# How Shallow can you Run ?



## Flyline (Mar 3, 2008)

yes it's a record for custom gheenoe. propbably for the record for a microskiff!

my NMZ runs respectful 10" of water and should be shallowest running for 15.4 highsider or NMZ model.


----------



## SOBX (Sep 29, 2009)

Yeah, yeah, yeah, but can she take 3 footers and run 45 mph in em as well!!! ;D

Sorry, just couldn't resist going "Florida Sportsman" on you this morning!!! ;D ;D

It shouldn't be to long before skiff companies will have a boat with a negative draft and floating slightly above the water will also eliminate hull slap!!! ;D

Good Fishing!!!


----------



## paint it black (Nov 3, 2007)

> Yeah, yeah, yeah, but can she take 3 footers and run 45 mph in em as well!!! ;D
> 
> Sorry, just couldn't resist going "Florida Sportsman" on you this morning!!! ;D ;D
> 
> ...



What do you mean shouldn't be long?
You must not have heard of Egret.
They're also the only self bailing boat on the market. :






lol


----------



## Flyline (Mar 3, 2008)

I want a skiff runs and draft 1'' of water and what skiff it would be? I guess not! ;D A Gladesmen not even come close... ;D


----------



## Gramps (Nov 1, 2007)

> I want a skiff runs and draft 1'' of water and what skiff it would be?  I guess not! ;D  A Gladesmen not even come close... ;D


Airboat


----------



## Flyline (Mar 3, 2008)

> > I want a skiff runs and draft 1'' of water and what skiff it would be?  I guess not! ;D  A Gladesmen not even come close... ;D
> 
> 
> Airboat


Airboat is for ******* Gator boat.  Not for poling airboat skiff


----------



## Brett (Jul 16, 2008)

[/img]

This is the back end of my Flamingo mud runner.
18' MV Alumacraft with a 35 hp jet outboard.
Loved running Lake Ingrahm back to the tree lines.
Too bad the hull couldn't take a chop. Kept cracking ribs.
Run across 2", float in 3" (empty), needed 8" to get on plane.

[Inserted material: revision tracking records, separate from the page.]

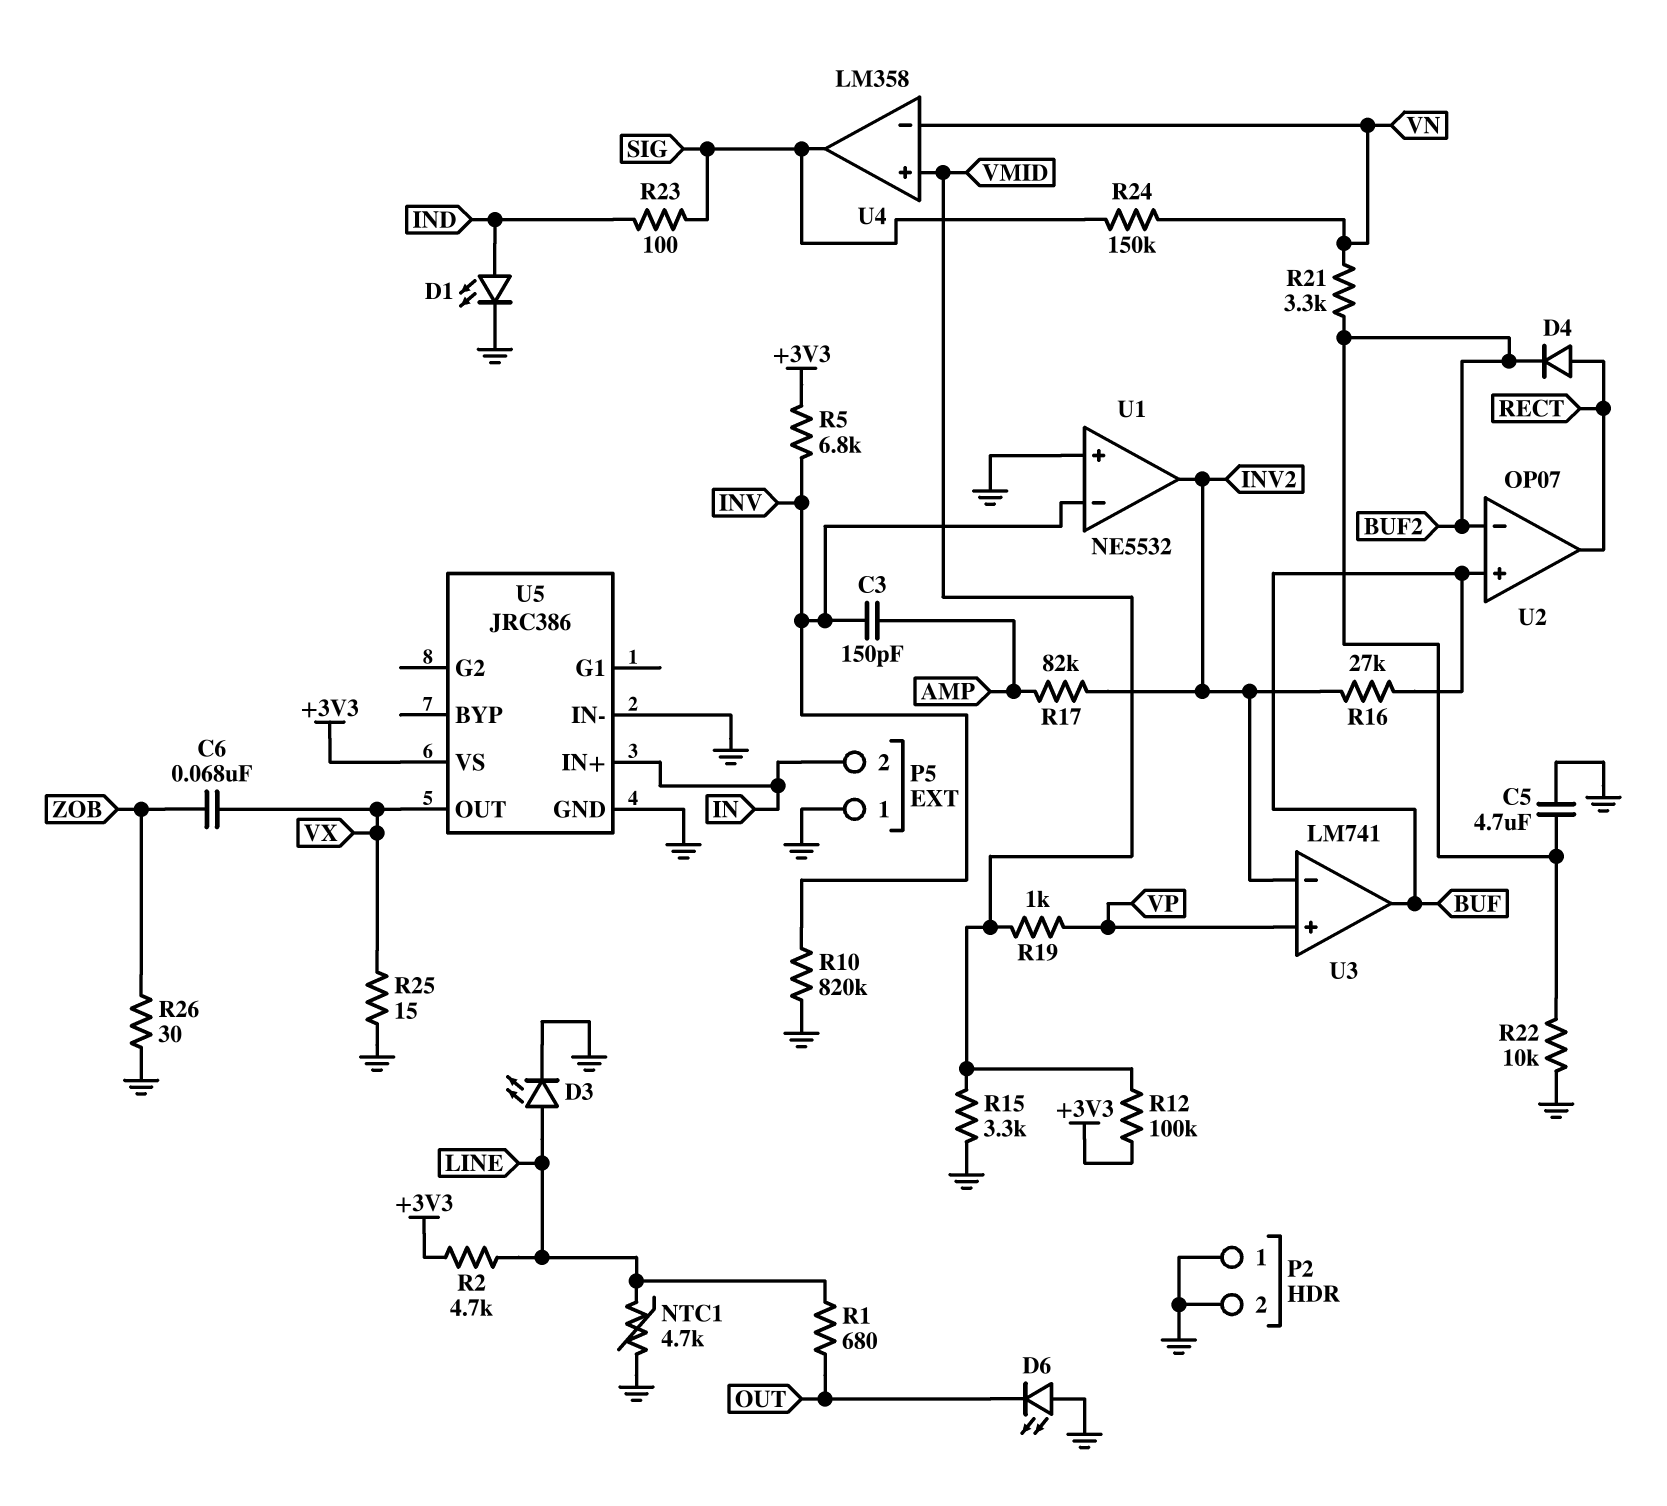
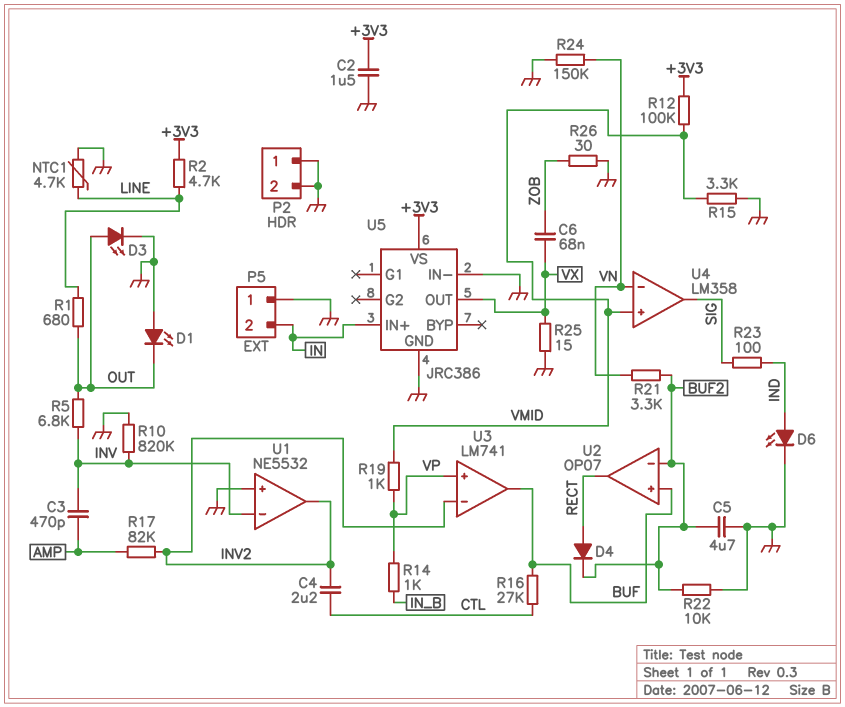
C2: none -> 1.5uF (+3V3, GND)
C3: 150pF (AMP, INV) -> 470pF (AMP, INV)
C4: none -> 2.2uF (CTL, INV2)
D1: LED (A IND, K GND) -> LED (A GND, K OUT)
D3: LED (A LINE, K GND) -> LED (A OUT, K GND)
D6: LED (A GND, K OUT) -> LED (A IND, K GND)
R5: 6.8k (+3V3, INV) -> 6.8k (INV, OUT)
R14: none -> 1k (IN_B, VP)
R16: 27k (BUF, INV2) -> 27k (BUF, CTL)
R24: 150k (SIG, VN) -> 150k (GND, VN)

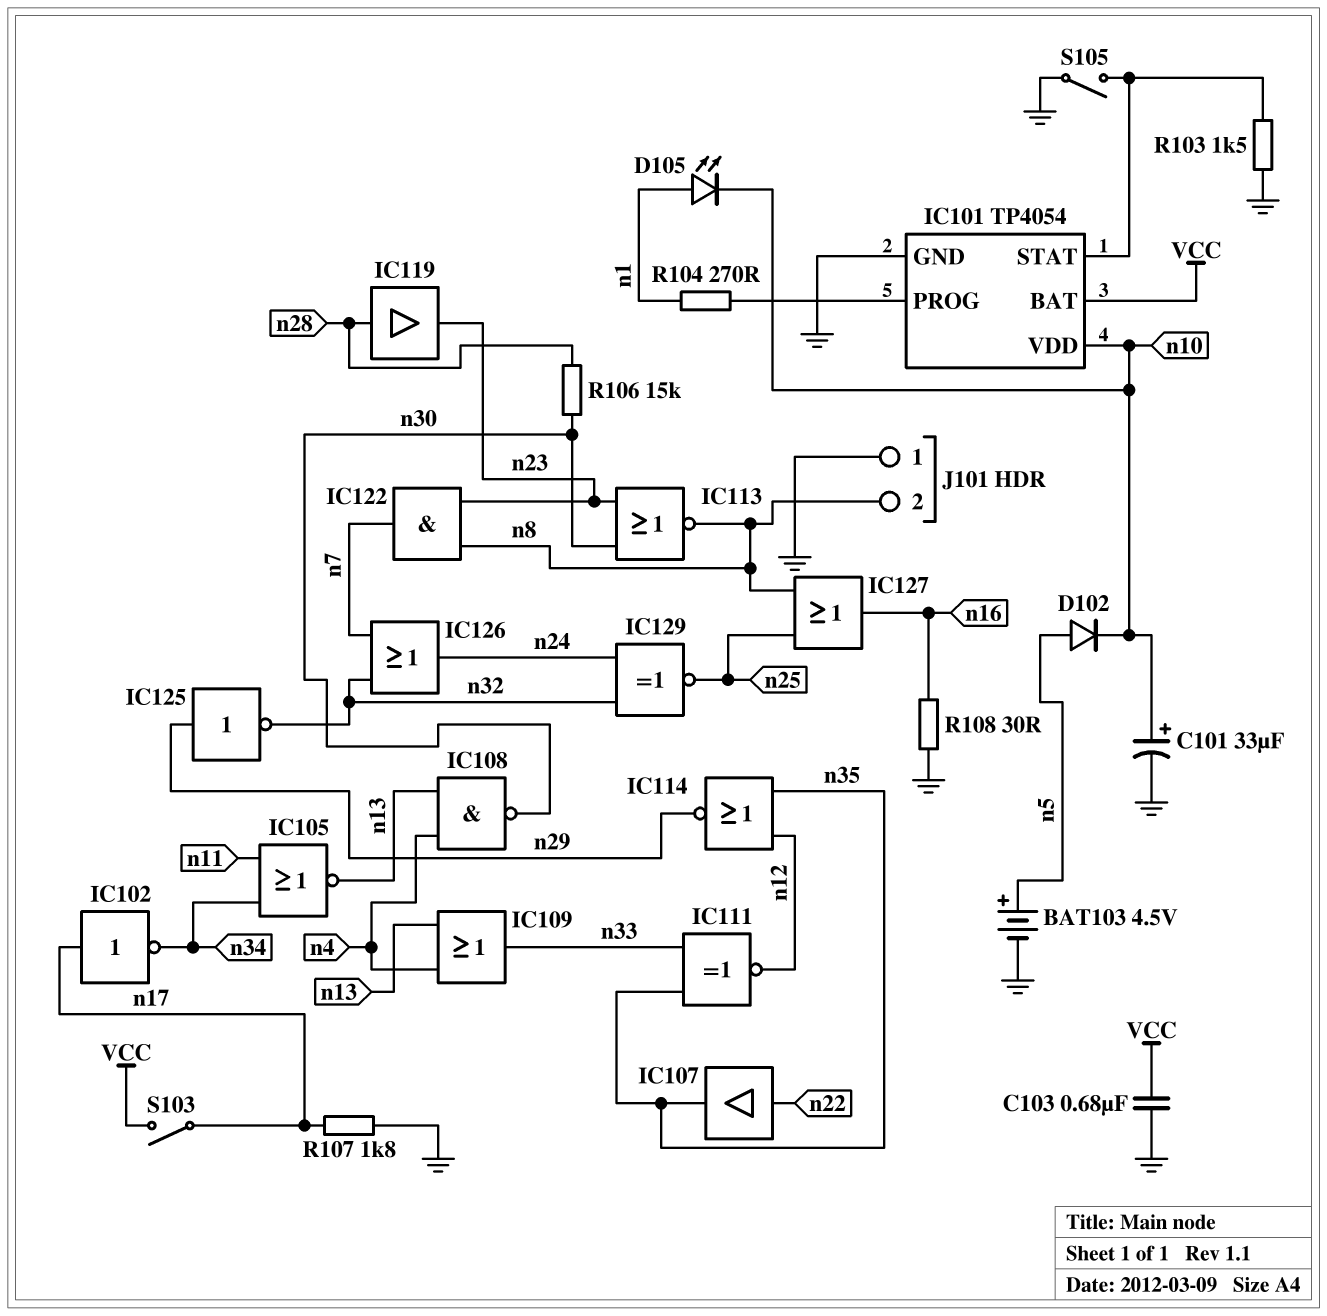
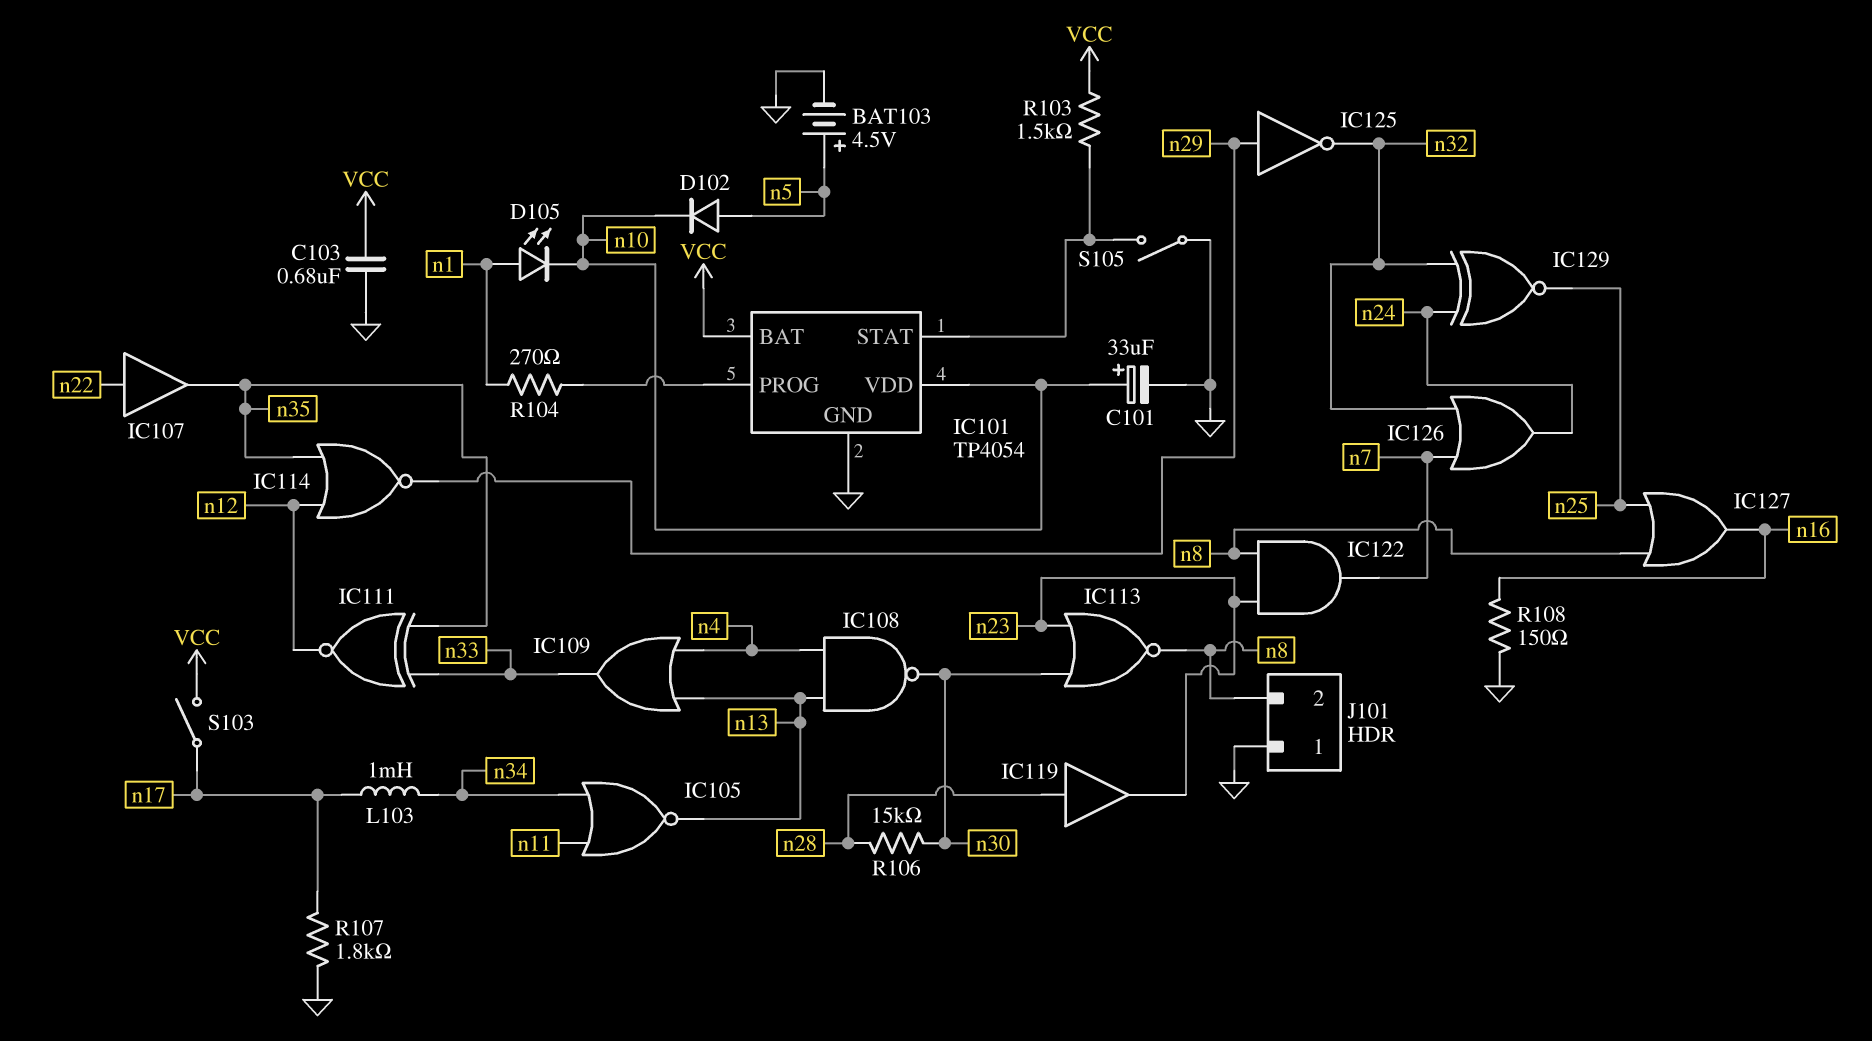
IC102: NOT (in n17, out n34) -> none
L103: none -> 1mH (n17, n34)
R103: 1.5k (GND, IC101/STAT) -> 1.5k (IC101/STAT, VCC)
R108: 30 (GND, n16) -> 150 (GND, n16)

                                   

After getting tired of paying for heliarc repairs,
I sold the beer can and moved the important stuff
to a fiberglass 15' Kenner Pro-skiff tunnel.
Now that was a skinny running skiff.
Ran across 1", but needed 5" to float and 10" to get on plane.
Note the 4 hp kicker, no way I was ever getting stuck
way out in the back country after learning the hard way. 








[/img]


----------



## wookalar (Nov 24, 2009)

Go to youtube and do a search for unbelievable boat runs in 1 inch of water. Its a flats boat that runs shallow check it out


----------



## Yoreese (Oct 15, 2009)

I think we are going to be pushed in a little different direction with more "no-motor" and "pole and troll only" zones. That is going to make having a boat that poles very skinny and easily more important that running extremely shallow. We are already seeing plans for just this type of management in Everglades National Park.


----------



## JimCameron (Jan 3, 2010)

My CS J14 runs on a wet sponge.


----------



## rashouri87 (Jul 2, 2009)

My Inshore is a technical poling skiff that runs straight mud, so I guess I'm the first to reach the "negative draft" team. If you need video evidence, I can make some when my boat comes back from accident repair next week!


----------



## JaxLaxFish (Aug 23, 2010)

Hey man I'm new on this forum. Yeah i think i'll need to see some video evidence.

-Kenny



> My Inshore is a technical poling skiff that runs straight mud, so I guess I'm the first to reach the "negative draft" team.  If you need video evidence, I can make some when my boat comes back from accident repair next week!


----------



## HialeahAngler (Dec 18, 2008)

regardless of how "shallow" your boat runs, it can't be good for the bottom. People think that because they have a shallow running skiff, and because it doesn't feel like it's hitting bottom, it's ok. evidence from the aerial shots from ENP, and their new plans shows different. many of the people who swear they aren't doing damage are doing the most, including many of the guides. if your skiff runs shallow, good, but don't run super shallow when you're over sea grass. 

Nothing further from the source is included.